Let's review some of those anti-Stelter rantings over the years, shall we?

In an October 2016 post, Nicholas Fondacaro raged at Stelter for dismissing the idea of anti-Trump media collusion as "not just false, it's ludicrous and it's damaging." He was joined by the Washington Post’s Margaret Sullivan, who pointed out that "Nobody is sitting in a room with each other and planning to, you know, do anything evil to a candidate. It's just not the case." Sullivan added: "I mean, there are media outlets, there are newspapers, there are cable TV stations, there are network news, but there is no, sort of, little group called 'the media' that gets together and decides to do terrible things to Donald Trump. How do you prove that? It's a reality check." Fondacaro responded by equating groupthink to collusion:

The strawman argument presented by Sullivan is just about as absurd as she believes Trump’s is about the media. The media doesn’t need to meet like a cabal to push an agenda. There are members of the media who admit that the industry is dominated by liberals. And the fact that most of them see the world through a similar prism means their coverage is colored how they perceive it.

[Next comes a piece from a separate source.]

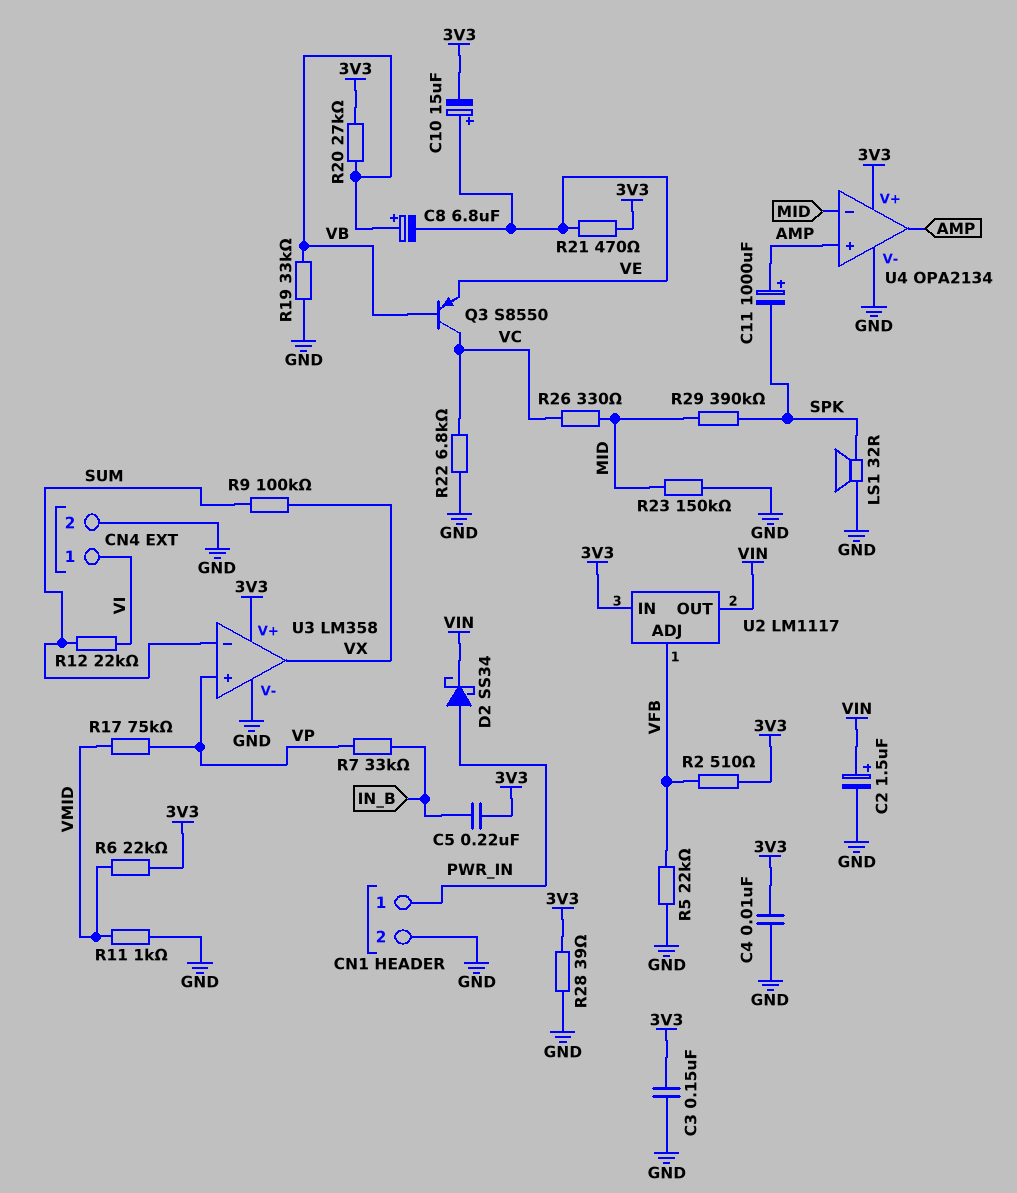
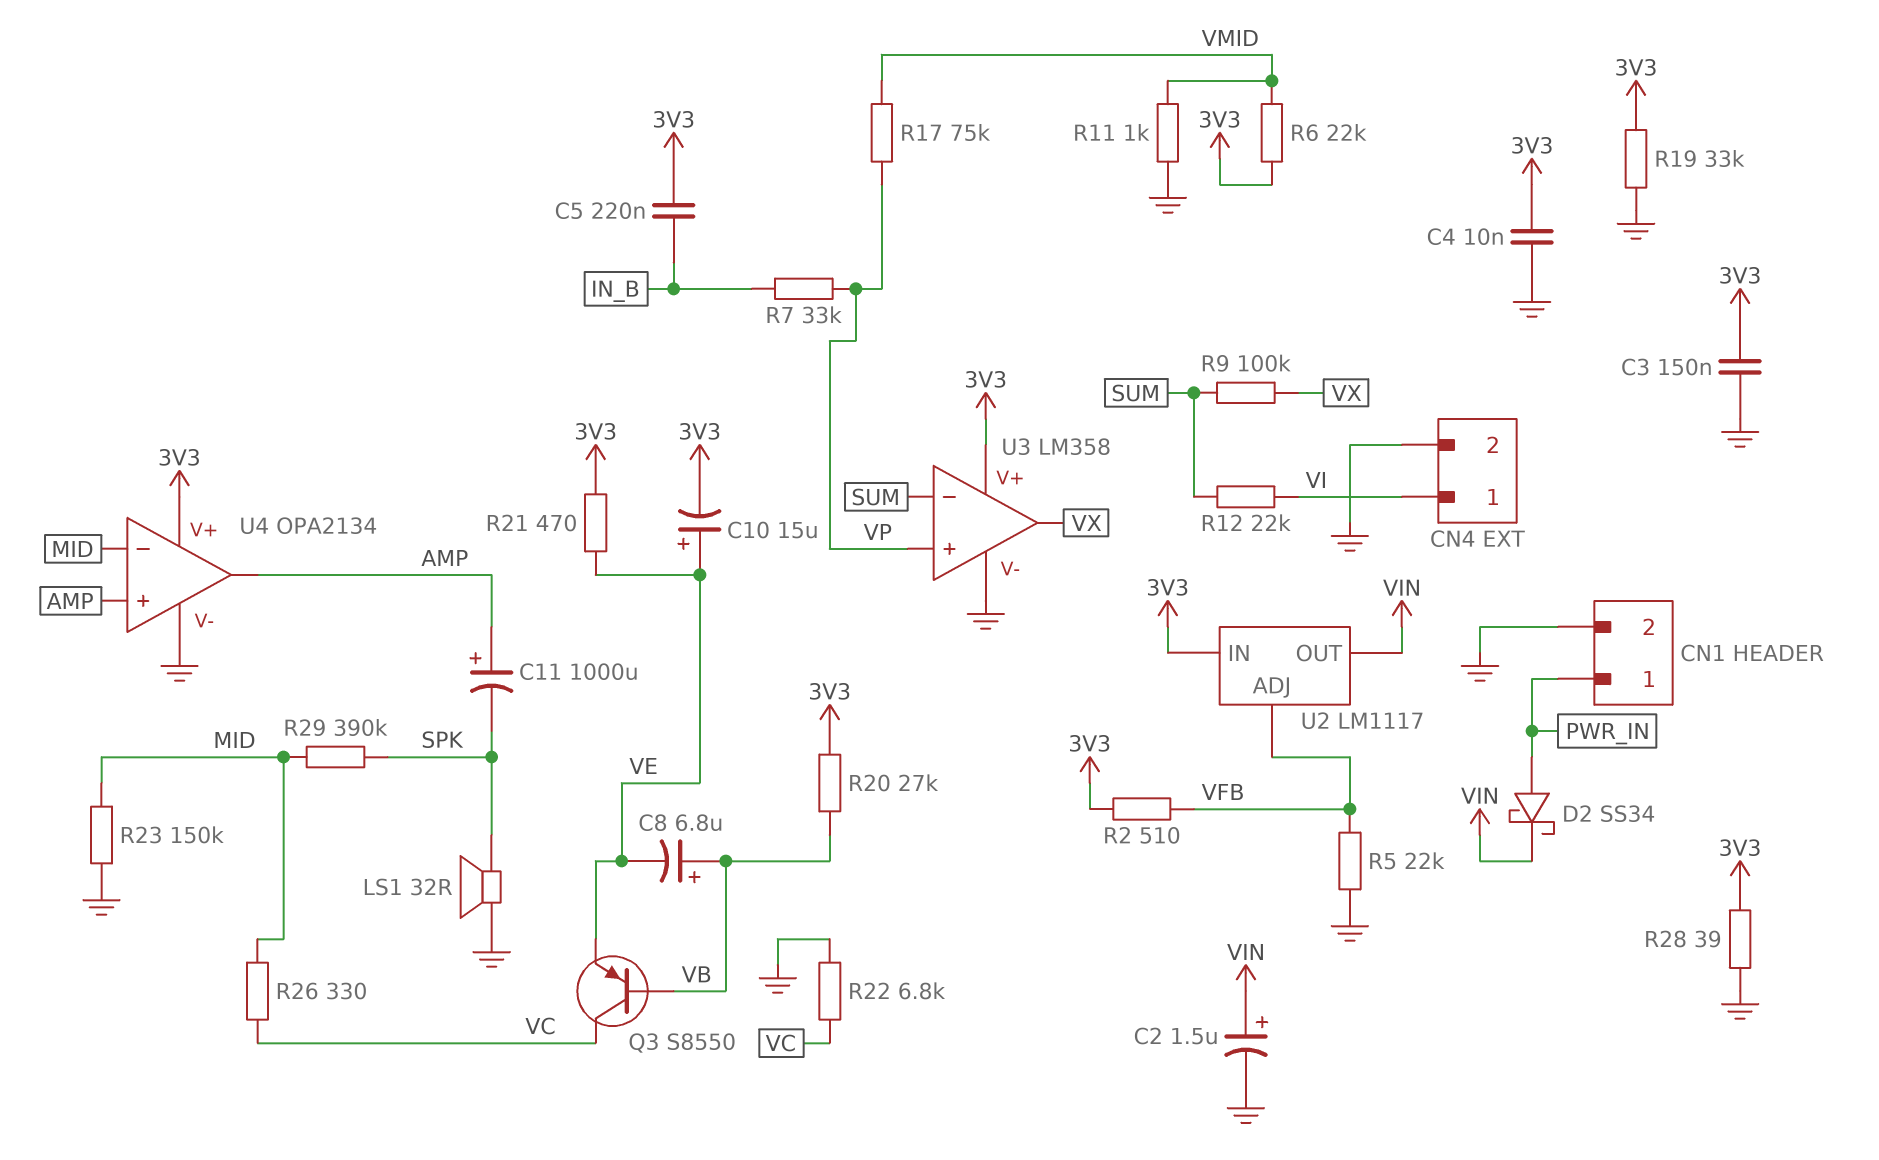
R19: 33k (GND, VB) -> 33k (3V3, GND)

So collusion doesn't require actual collusion, just people who think the same way? How ridiculous. Fondacaro's insistence that there is a monolithic "media" shows how little he knows about how the media works -- shocking since he's supposed to be a "media researcher."

In January 2017, when Stelter called out the lies spouted by Trump's first press secretary, Sean Spicer, about inauguration crowd sizes and pondered if this sort of "gaslighting" and denial of reality is what we should expect from the White House press office and the Trump administration as a whole (spoiler: it was), Fondacaro raged in response that Stelter "issued his arguably most dire/bonkers warning about the president yet," "showed nothing but contempt for the president," and "vigorously tried to sow the seeds of doubt" about Trump's veracity. Fondacaro dismissed concerns about the demonstrable falsehoods coming from Spicer as nothing but "talk of crowd sizes." The rest of Fondacaro's post was mostly whataboutism -- a hallmark of the MRC's overall response to Stelter.

An April 2019 post by Bill D'Agostino was zero parts "media research" and all parts pro-Trump defense operation, demanding context for words that Trump had left without context -- insisting that Trump's vague reference to getting rid of judges referred only to immigration judges, who aren't real judges anyway. D'Agostino made a political attack on Stelter for not telling a story in a way that benefited the MRC's favorite president.

In a June 2021 post, headlined "C-SPAN vs. Stelter: Enjoy the Verbal Beating the CNN Host Endured," Scott Whitlock cheered how "callers hammered the partisan hackery over at CNN" and posted "video of Stelter sitting through that call." While the show also appeared then-MRC research director Rich Noyes, Whitlock pointed out that they were not on at the same time -- not surprising, given that it's MRC policy to never share an media appearance with a critic of right-wing media.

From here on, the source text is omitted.